Ein Robert Redford in Bestform spielt die Hauptrolle in dieser mit viel Kinoverstand und Witz gemachten amerikanischen Kriminalkomödie, die eine moderne Version alter Hollywoodkomödien mit Spencer Tracy und Katherine Hepburn ist. Kenner werden noch eine Menge mehr Anleihen finden; neben George Cukor und Howard Hawks hat Reitman auch glänzend Alfred Hitchcock kopiert.

Die Story funktioniert nach klassischem Muster: Ein Paar, im Beruf absolut professionell, im privaten Umgang miteinander ungeschickt, findet sich erst nach heftigen Turbulenzen und grotesken Abenteuern. Er, Redford, ist ein New Yorker Top-Staatsanwalt; sie, gespielt von Debra Winger, eine ehrgeizige Anwältin, seine Konkurrentin im Gerichtssaal. Daryl Hannah als verrückte junge. Künstlerin und blondes Gift und eine Jagd nach verschwundenen wertvollen Gemälden bringt die Anwälte einander näher. Aber wirklich nahe kommen sie sich erst, nachdem sie eine Explosion vor Manhattans Skyline ins Wasser geschleudert hat; wenig später hat dann Debra Winger Heftpflaster im Gesicht, und Redford darf, als er sie sieht, naß und zerschunden, kurz zärtlich sein – noch sollen die beiden nicht zusammenkommen, sie müssen erst durch ein prächtiges Feuer.

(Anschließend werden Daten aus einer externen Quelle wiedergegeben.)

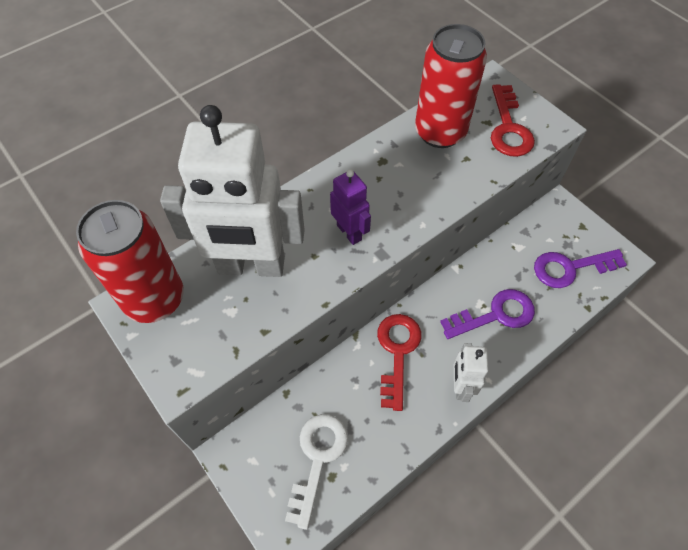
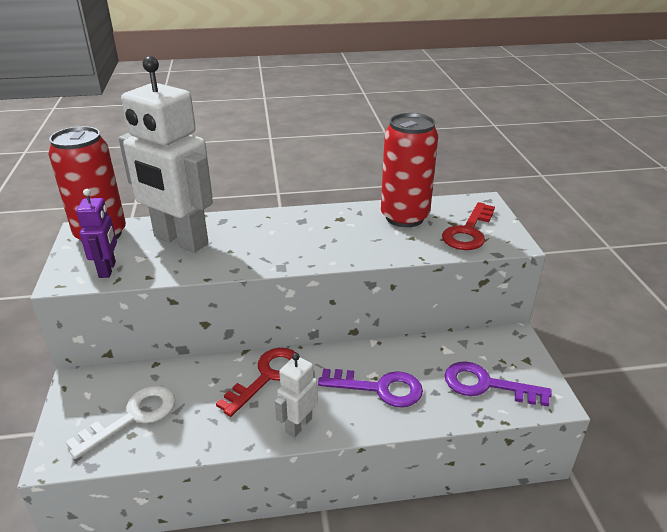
camera: 30 degrees right, 25 degrees down
(349, 232) = (270, 247): purple robot -> purple robot (108, 269)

Das Drehbuch des Films ist oft zu hopplahopp, zu oberflächlich schlagfertig, so daß man dem Krimiplot manchmal eher verwirrt und zweifelnd folgt. Aber dafür entschädigt eine smarte Inszenierung, die in die Comic-Flottheiten eine Menge origineller und subtiler Nuancen bringt. Das Single-Leben moderner New Yorker ist wunderbar komisch beobachtet: Wie Robert Redford und Debra Winger in ihren Appartements, jeder für sich, eine schlaflose Nacht verbringen, gehört zu den Glanzstücken. Er entpuppt sich vor dem Fernsehapparat, wo "Singin’ in the Rain" läuft, als einsamer, spaßiger Meister des Stepptanzes, während sie, essend, lesend, verschlampend, ihr Zimmer allmählich in einen Saustall verwandelt.

Reitmans Film ist – heute eine Seltenheit – vor allem ein Schauspielerfilm: Man spürt die Power der drei Hauptdarsteller. Redford, der sich hier deutlich sehr viel wohler fühlt als in "Jenseits von Afrika", begeistert durch seinen trockenen Humor; etwas ansteckend Lässiges und Gutlauniges geht von ihm aus. Debra Winger und Daryl Hannah, zwei ungewöhnliche neue Hollywoodschönheiten, stehen dem Altstar an Können in nichts nach,’ sie geben ihm erst die richtige Politur. Voller Energie rennen sie gegen Redford an; letztlich natürlich nur, um sich an ihn anzuschmiegen, und er wirkt dabei wie eine Mischung aus einem Punchingball und einem Teddybären.